I got into DAI shortly after it came out; I had a mutual who was super into DA who got me interested, and when I asked if it was okay to just play that one they assured me it was fine. First playthrough had me hooked, and I played through a couple more times before I started wanting to customize a worldstate.
I'm not actually a huge gamer so I got on the DA wiki and started reading about DAO and DA2 to see if I wanted to play them, or if I just wanted to make up some stuff in the Keep. When I found out Anders was a companion AND a love interest in DA2 I lost my fucking mind.
See, I already knew what he did. I'd listened to all those banters and conversations about what happened in Kirkwall, but with zero context of the first two games I hadn't really put it together that he was, like, an actual befriendable character for Hawke in DA2.
This changed everything: I HAD to play the first two games because I HAD to romance that mage.
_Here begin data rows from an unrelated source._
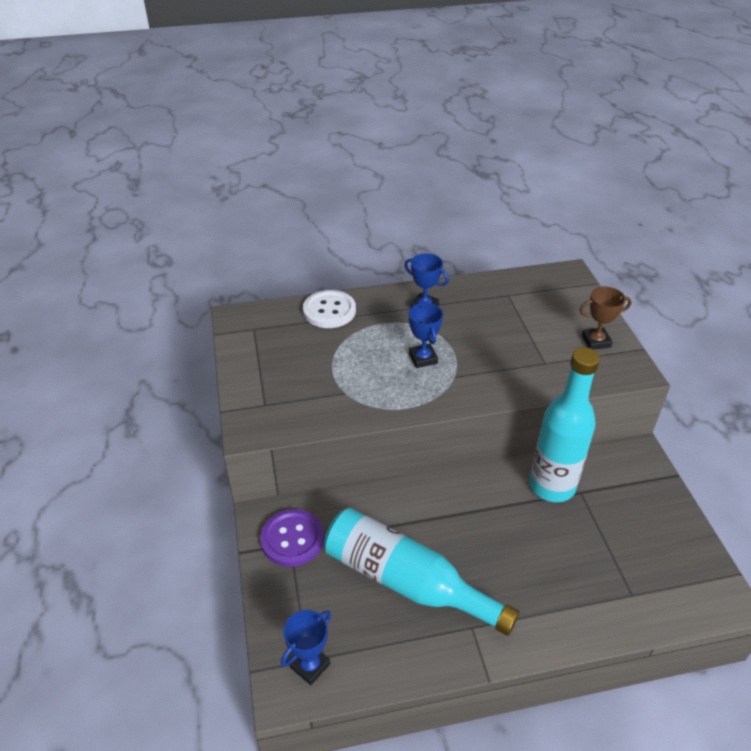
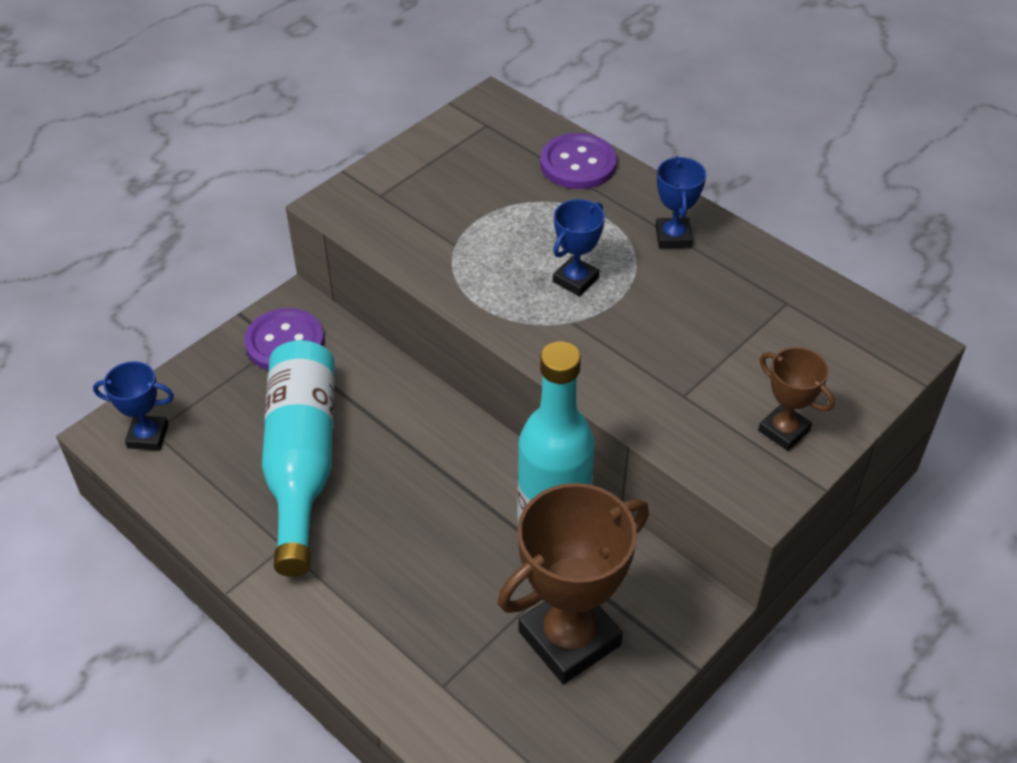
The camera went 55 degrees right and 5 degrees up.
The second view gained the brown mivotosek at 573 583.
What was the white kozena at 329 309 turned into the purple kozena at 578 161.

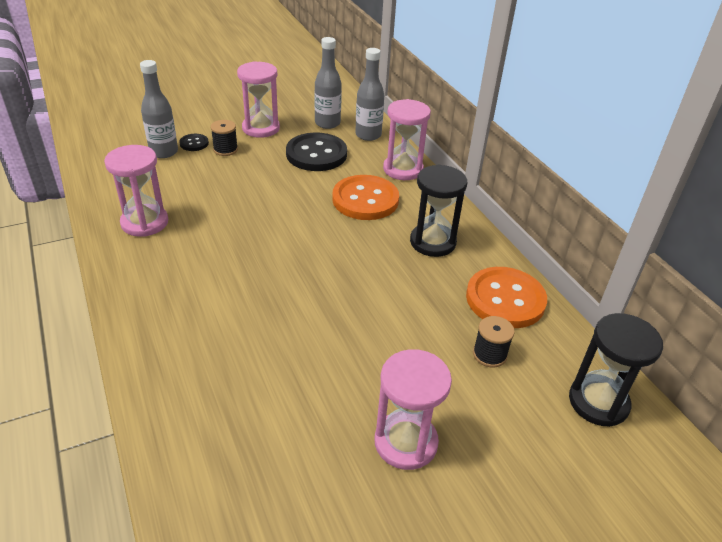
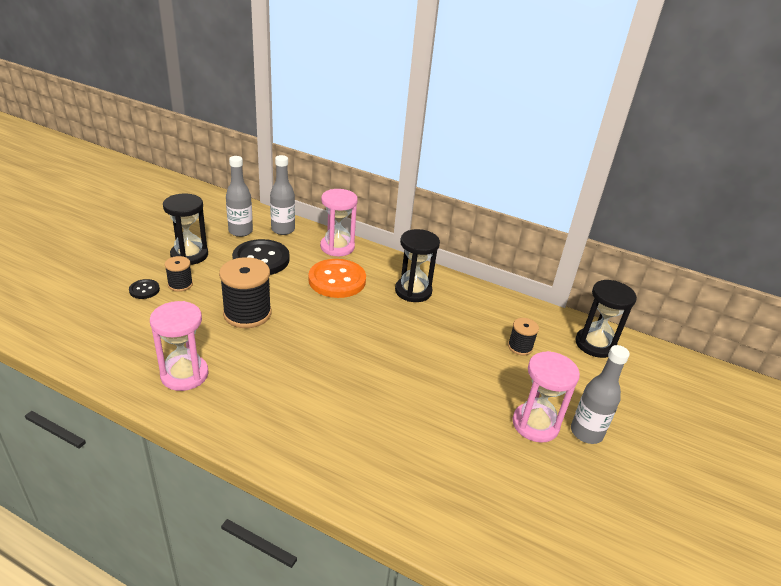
The camera went 40 degrees left and 5 degrees down.
The second view lost the orange kozena at 506 297.
The second view gained the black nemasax at 245 292.
The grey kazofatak ended up elsewhere, having gone from 159 109 to 600 394.
What was the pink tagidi at 258 99 turned into the black tagidi at 185 229.

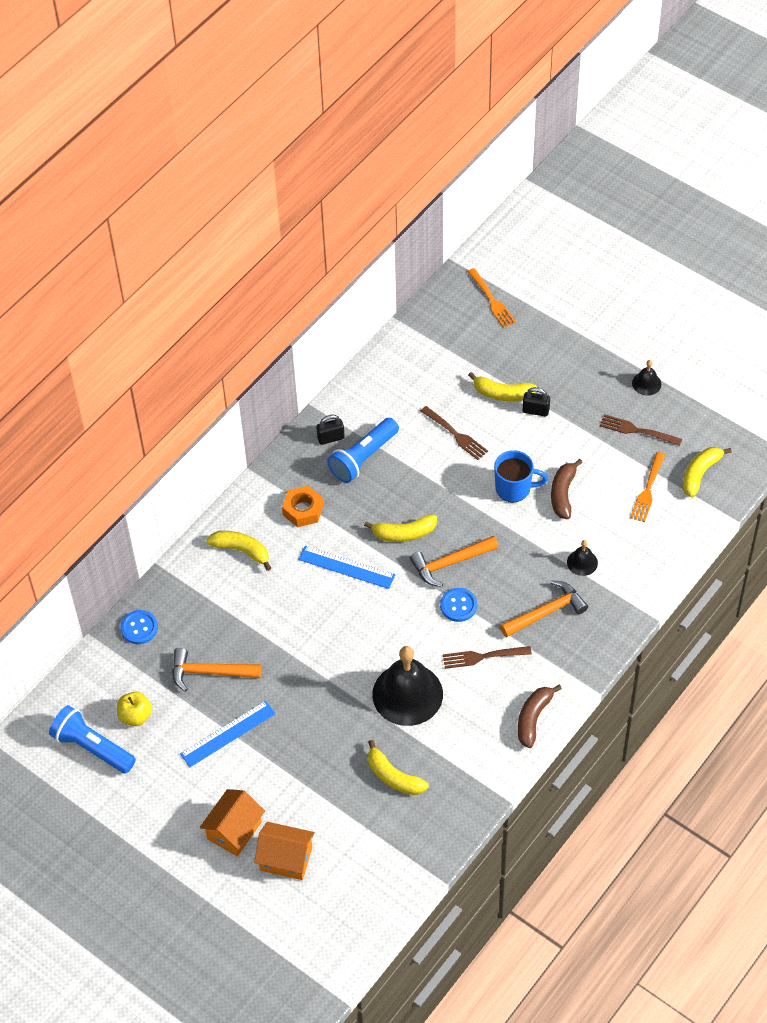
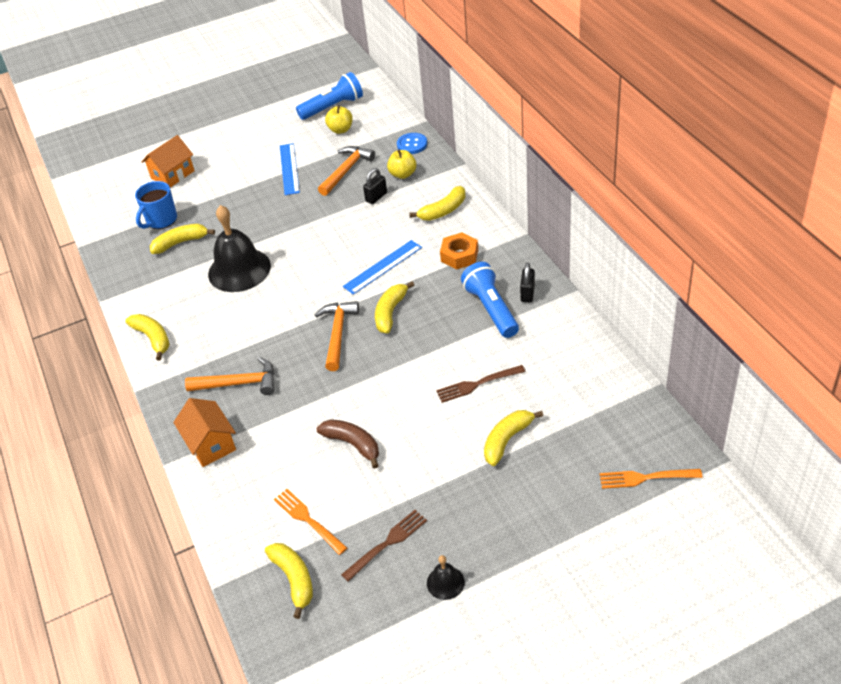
The camera went 120 degrees right and 10 degrees down.
The second view lost the blue kozena at 458 605.
The second view lost the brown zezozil at 487 657.
The second view lost the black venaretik at 582 558.
The second view gained the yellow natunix at 401 164.
The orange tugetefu ended up elsewhere, having gone from 232 822 to 204 432.
The blue ditugegox ended up elsewhere, having gone from 521 476 to 156 205.
The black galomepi ended up elsewhere, having gone from 536 402 to 375 186.
What was the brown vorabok at 540 716 turned into the yellow vorabok at 147 337.
The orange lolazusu at 544 608 ended up facing another way, 90 degrees counterclockwise from before.

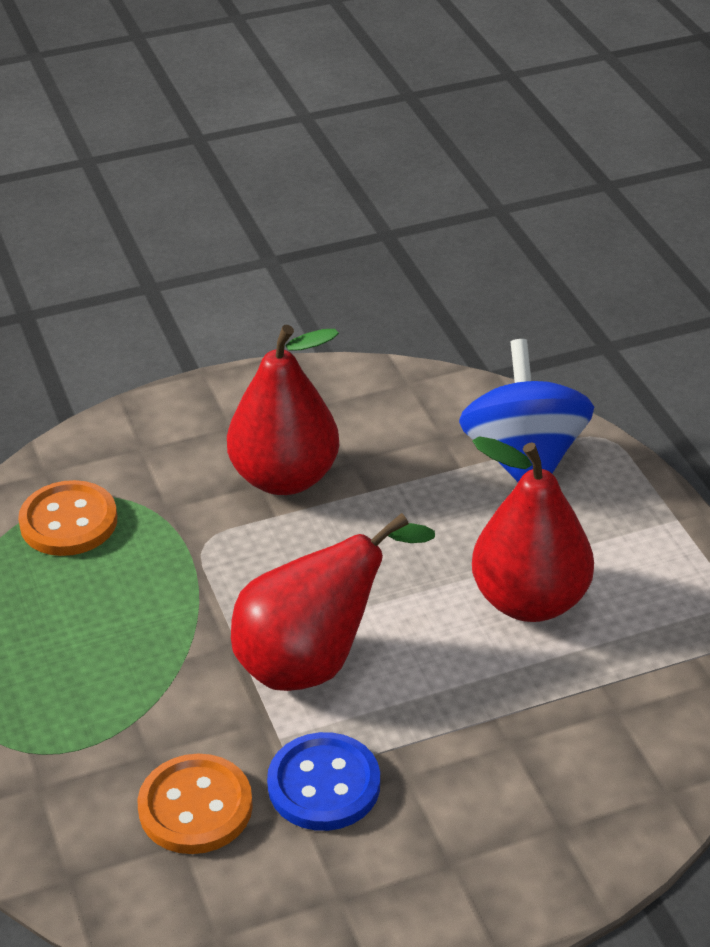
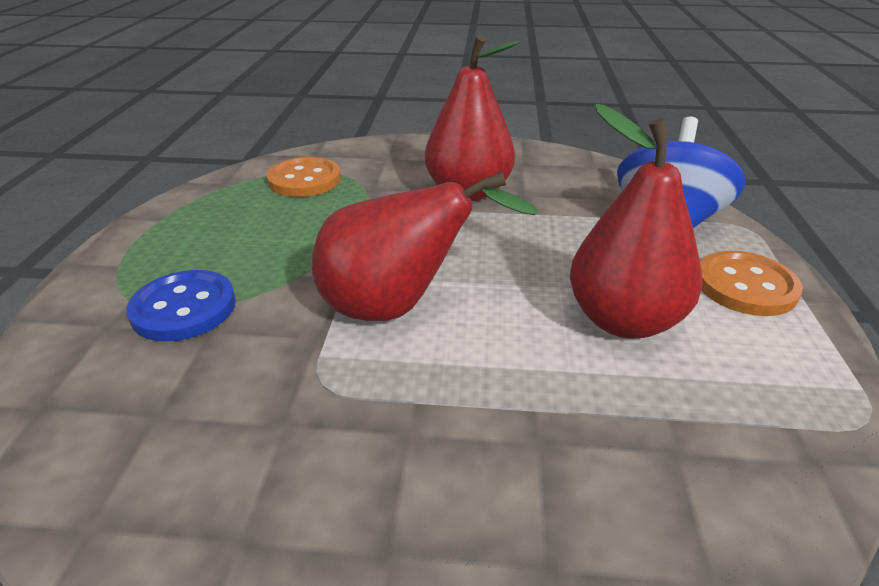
The camera went 25 degrees right and 5 degrees down.
The orange kozena ended up elsewhere, having gone from 195 804 to 751 283.
The blue kozena ended up elsewhere, having gone from 323 781 to 181 305.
Literally all I knew about him was that he blew up a Chantry (true), betrayed Hawke (false), and was responsible for the Mage-Templar War (also false). I love a villain and a heartbreak though and by god I wanted to break my Hawke's heart.
I made myself play DAO first to establish a Warden, then dove into DA2 with wild abandon. Folks, I already had a Hawke/Anders playlist at this point and I hadn't even met him properly yet. When I finally did meet him and he fucking started flirting with me two conversations in I was lost forever.
I could write several paragraphs detailing how playing DA2 and friendmancing Anders completely changed my perspective on his character and how he was portrayed in DAI, but I'll just summarize it and say it was not the villain heartbreak arc I anticipated. When the end credits rolled I was wrecked emotionally, but I never, ever once felt betrayed by him, and he lives on with my Hawke who will love him forever.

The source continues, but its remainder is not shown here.